Devil at My Heels - Louis Zamperini [116]
“It’s not for us,” I said curtly. He did not press the point. When he left, Cynthia did. “I’d really like to go,” she told me. “I’ve heard about this evangelist, and I’m curious.”
“No,” I said. “Absolutely not.” I knew that Cynthia, who had been reared in a devoutly Protestant household, was sincerely concerned about our spiritual welfare; despite my own antipathy toward religion and my stubbornness about her attending church, I respected this in her. Yet to go to a tent revival with people moaning and wailing and shouting…nonsense.
I been around holy rollers before. When I was a kid they’d come to town but weren’t allowed inside the Torrance city limits. Sometimes my friends and I would sneak out to the site at night, lie on the ground, and peek under the tent to watch these crazies make a spectacle of themselves—foaming at the mouth, groveling in the sawdust, screaming in a frenzy. Some of them even got on their backs and raised their hands and feet up to the Lord. That’s why they called them holy rollers.
We’d go back and tell the priest, and he’d warn us off. “They’re demon-possessed. Keep away.”
A few days later our neighbor asked us to accompany him again, and this time Cynthia decided to go on her own. We were getting a divorce anyway, so what was the difference? I went to a party instead.
Later that night, swaying from too much booze, I came home to find Cynthia beaming. She seemed different. She actually smiled and acted calm, and frankly it felt eerie and vaguely disturbing.
“What’s going on?” I asked.
“I went to hear the Reverend Billy Graham,” she said.
“And?” I said, bored but tensing for a fight.
“And it was wonderful. Not at all the way you’d imagine it.”
“How do you know how I’d imagine it?” I slurred, sensing danger.
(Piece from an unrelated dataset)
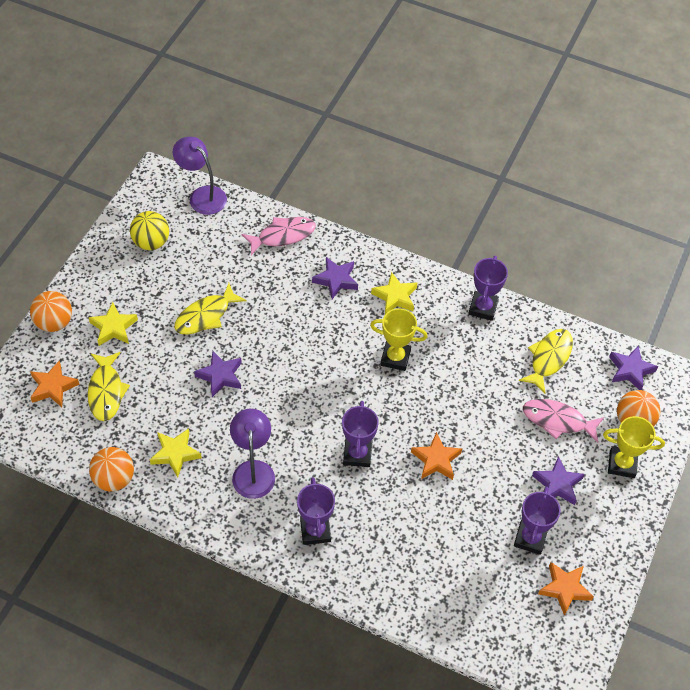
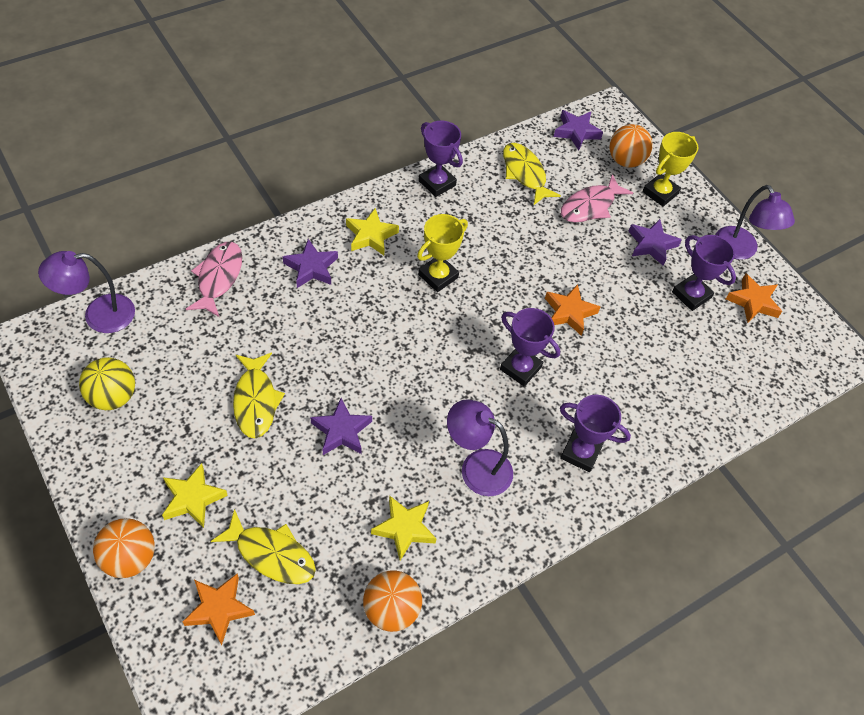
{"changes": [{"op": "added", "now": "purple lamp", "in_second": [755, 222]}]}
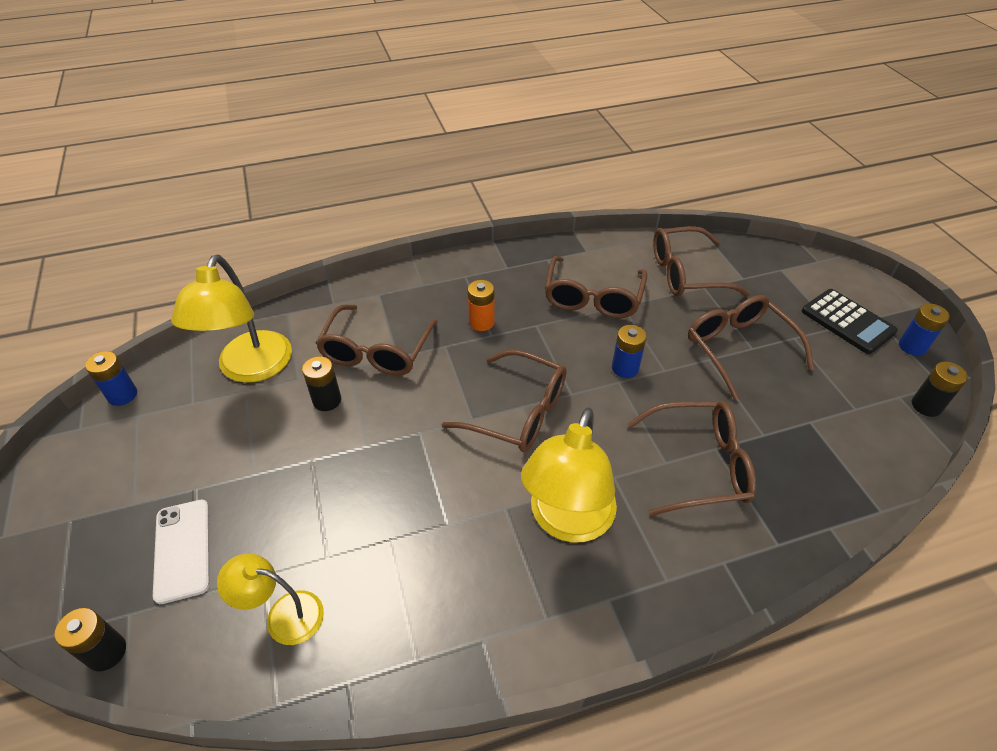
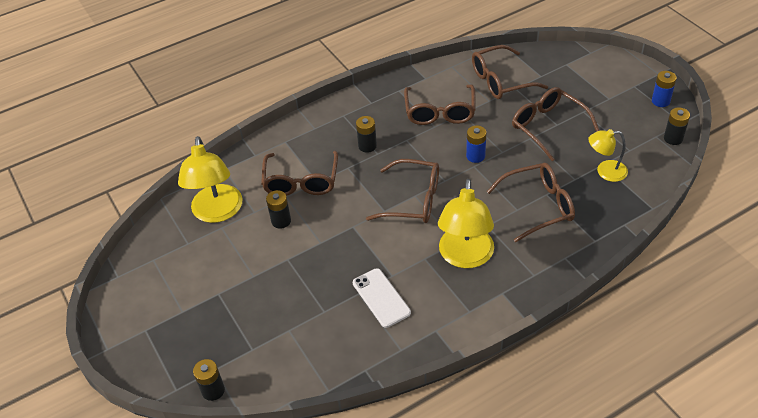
{"changes": [{"op": "removed", "was": "blue battery", "in_first": [111, 378]}, {"op": "moved", "was": "white phone", "in_first": [181, 552], "in_second": [382, 298]}, {"op": "moved", "was": "yellow lamp", "in_first": [270, 599], "in_second": [608, 155]}, {"op": "recoloured", "was": "orange battery", "now": "black battery", "in_first": [481, 305], "in_second": [366, 134]}, {"op": "removed", "was": "black calculator", "in_first": [850, 321]}]}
“Oh, Louie. You know how I always say there’s something missing in our lives? Now I know what it is. For the first time I have peace in my heart.”
“Great,” I sighed, dismissing her. “That’s great. I’m tired. Let’s go to bed.”
“No, Louie. Listen to me. I’ve accepted Christ as my Savior.”
I didn’t know if I should cry, laugh, or yell. Cynthia was smarter than this. Only old ladies and kids fell for this nonsense. I said nothing.
Cynthia just smiled. I went to bed.
THE NEXT MORNING nothing had changed, except that Cynthia was all over me to go to a meeting. I wouldn’t bend. “You know how I feel about it,” I snapped. “Leave me alone. I don’t understand it and I don’t like it.”
“You don’t understand it because you don’t understand yourself,” she replied evenly.
Cynthia and our new Christian neighbor began to work on me, and all I could do was to stay as far away from them as possible. I figured they’d get the message that I wasn’t buying it and would give up. Eventually they eased off, maybe because Billy Graham was supposed to fold his tent and leave town by week’s end. But Saturday night Cynthia told me that Dr. Graham would be in town for another three weeks by popular demand, and she tried to persuade me again.
“Billy Graham doesn’t preach all the time,” she said. “He talks about many things, like how many scientific facts can be found in the Bible.”
“Science?” I asked. I should have known better. Cynthia knew science fascinated me. Once she’d piqued my curiosity, she didn’t let up.
That evening Cynthia asked me again to take her to the meeting. What could I do? Reluctantly I relented.